My cleric damages Taros in the big battle.
        
You get an orb when you beat him--it wouldn't be a Japanese game without an orb--and a teleporter in the chamber beyond warps you back to the town. If you visit the castle at this point, you see the queen herself and get a series of screens that together seem like an endgame message:
     
The queen sits on the throne. A tinge of grief is on her face. "Llylgamyn and I applaud you for your courage and wisdom." You are awarded a title. "I will go on fighting for my people alone." The queen smiles faintly. "Thank you. Now go and rest." However, everyone knows it's just the beginning. Peace is finally restored to Llylgamyn. However, secrets still lurk elsewhere . . .
      
Doesn't this seem like a winning screen?
         
I thought that was a pretty definitive endgame message, if a bit enigmatic in translation and obviously setting up a sequel, so imagine my surprise when I was visiting some web sites post-game and found that there are actually six more levels! There's another teleporter in the room beyond Taros that takes you to a new dungeon of six more levels. Apparently, the big boss in the second half is Sorx, although none of the walkthroughs I consulted really explained how she turned into a villain.
         
I thought I'd won, but the game offers to take me to even more adventures.
        
The game apparently wraps up on five levels of the second dungeon, but there's a sixth level that features even tougher monsters in case you want to continue building your party.
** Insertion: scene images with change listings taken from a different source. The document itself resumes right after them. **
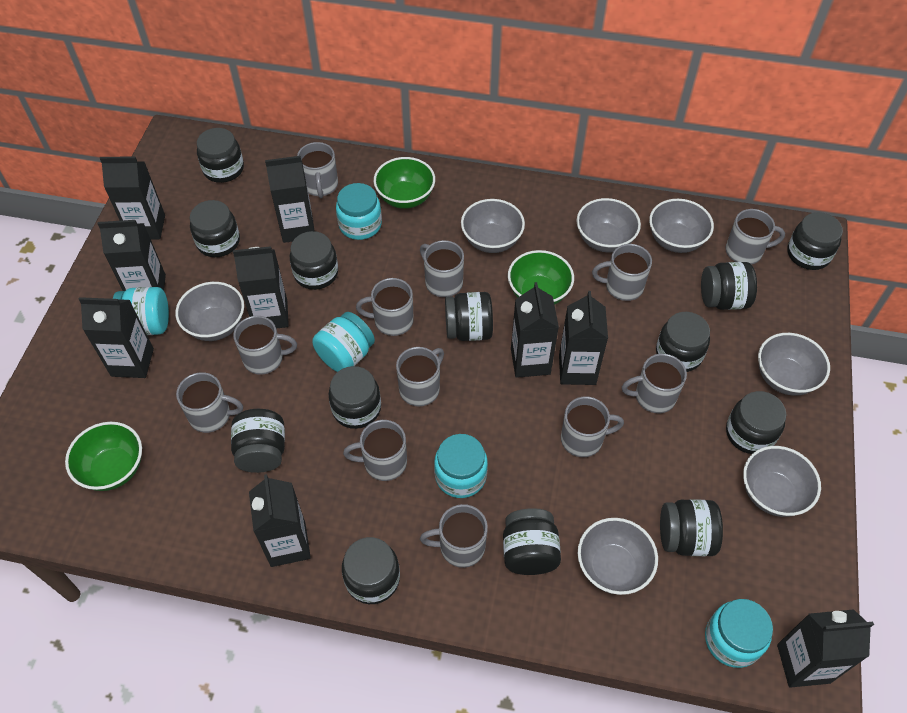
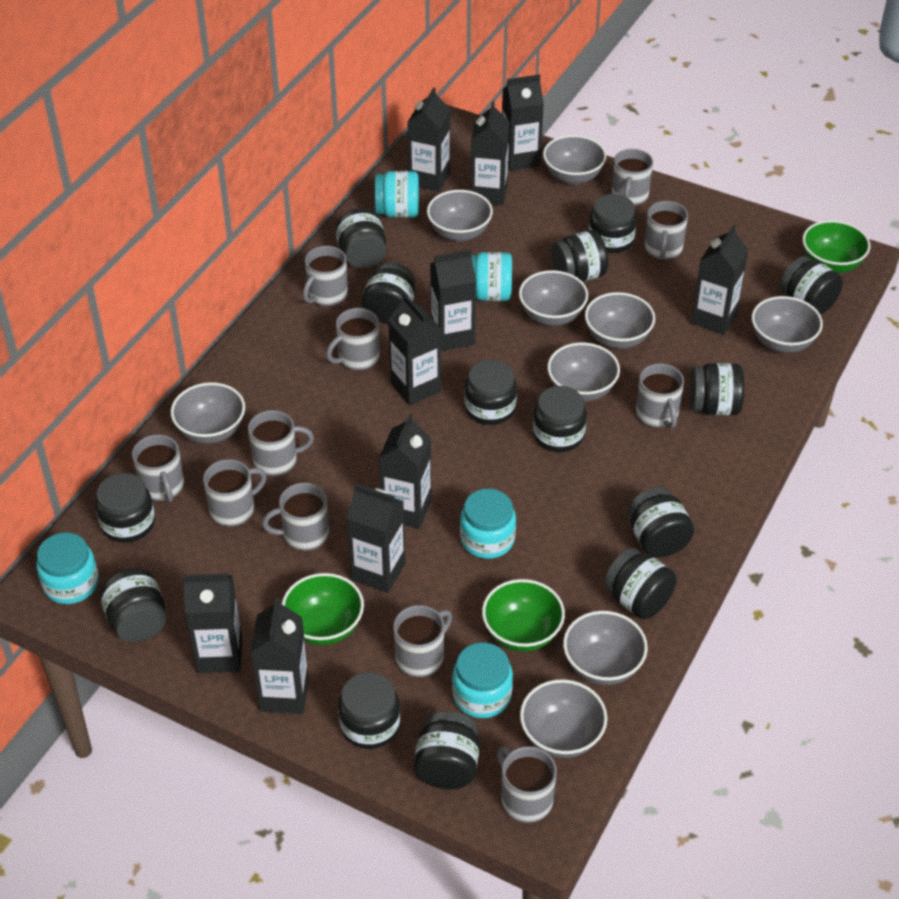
black carton: 9 -> 10
black jar: 13 -> 14
grey bowl: 7 -> 9
grey mug: 12 -> 11

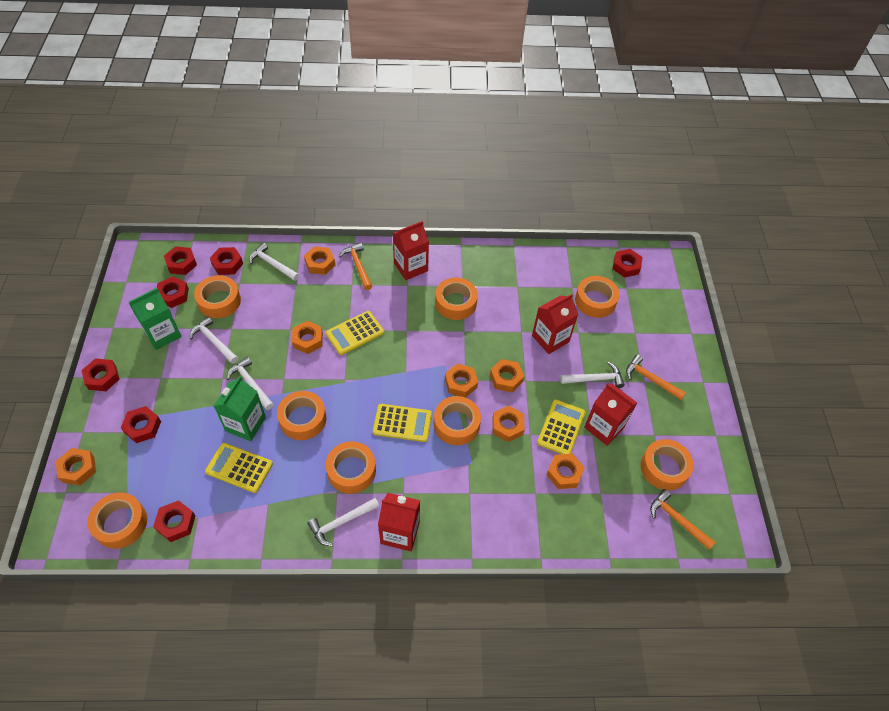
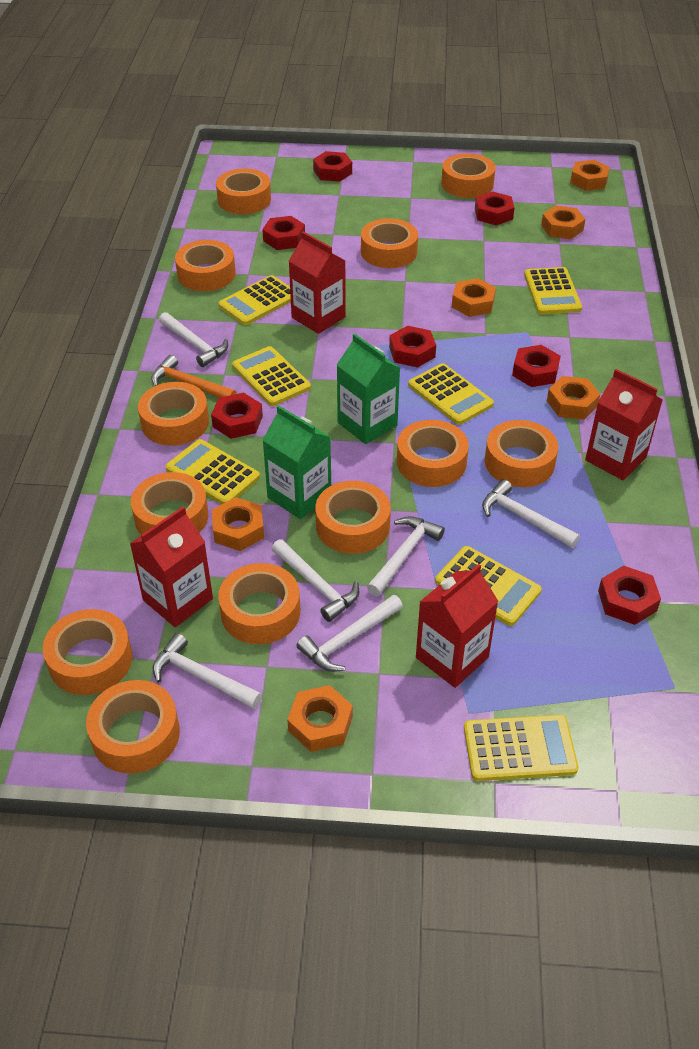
orange hammer: 3 -> 1
orange nut: 7 -> 6
orange tape: 8 -> 12
white hammer: 5 -> 6
yellow calculator: 4 -> 7

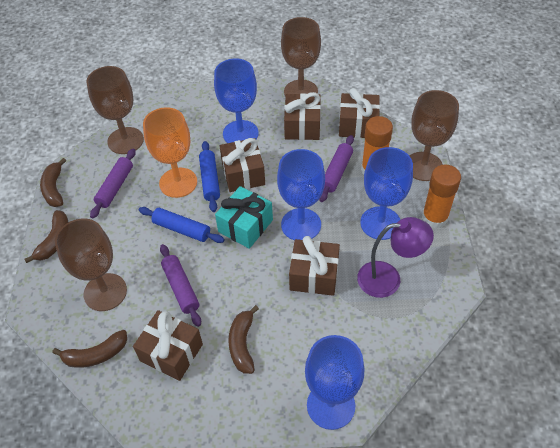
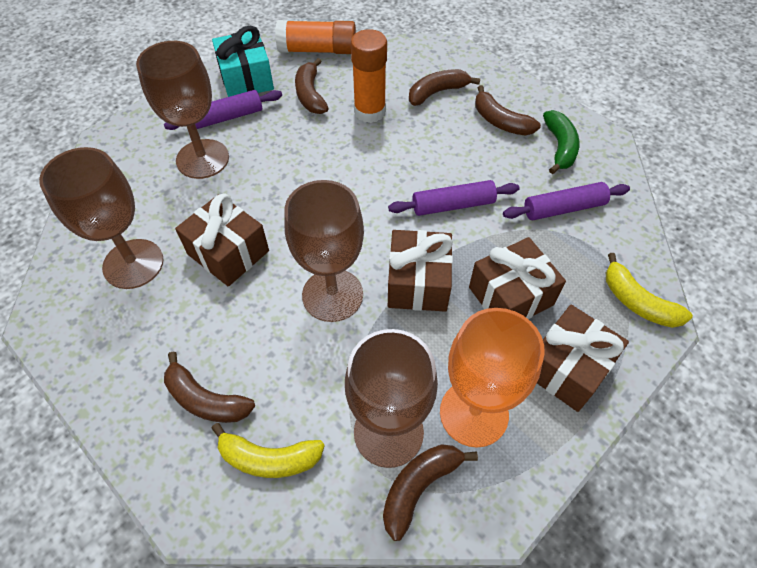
blue goblet: 4 -> 0
blue rolling pin: 2 -> 0
brown banana: 4 -> 5
brown gift: 5 -> 4
green banana: 0 -> 1
purple lamp: 1 -> 0
yellow banana: 0 -> 2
According to the sites I consulted, if you could find one of every item in the game and sell it to Boltac, you'll be rewarded with The Book of Nature, a special item containing the passwords necessary to transfer your characters into other Wizardry games.
     
I started playing the second half, even getting my characters to a high enough level that my mage could cast the MALOR spell, but I ran out of steam. As much as I was enjoying this return to basic Wizardry, it was taking time away from my main list, and I don't think I was really discovering anything new. In fact, the fun drops significantly for me once the characters are capable of casting every spell in the game; there's much less to look forward to with each level-up (which occur at more distant intervals anyway). I don't know if I "won" the game or not. The messages I got suggested that I completed the main quest and that the rest of the game is a kind of bonus challenge, much like the "second round" of The Legend of Zelda or the "Phase 2" of Dragon Slayer.
       
The box made use of the traditional Wizardry font and logo.
         
Suffering was directed by Hiroshi Mita, who had directed the Japanese NES conversions of the first three Wizardry titles between 1987 and 1990, so it makes sense that this adaptation hewed so closely to their formula. He would later go on to direct the conversion of Wizardry V in 1992 and Bane of the Cosmic Forge in 1995. Although he wasn't involved, ASCII's follow-up, Curse of the Ancient Emperor (1992), seems to use the same engine, although telling a more original and expansive story. A third handheld Wizardry, Summoner, was published in 2001 by Media Rings for the Game Boy Advance, but even it uses the traditional mechanics (with significant graphical upgrades).
     
I was surprised to find a game that followed the original Wizardry template so closely, and thus had a better time than expected. It is markedly different than The Final Fantasy Legend in tone, but I suspect its strengths and weaknesses would balance, and it would score on the GIMLET somewhat close to Adventure's 38 (which would make sense, since I put the original Wizardry at 37). For the second time, I'm surprised to find a far more tactically-oriented game than I would have expected for a handheld device.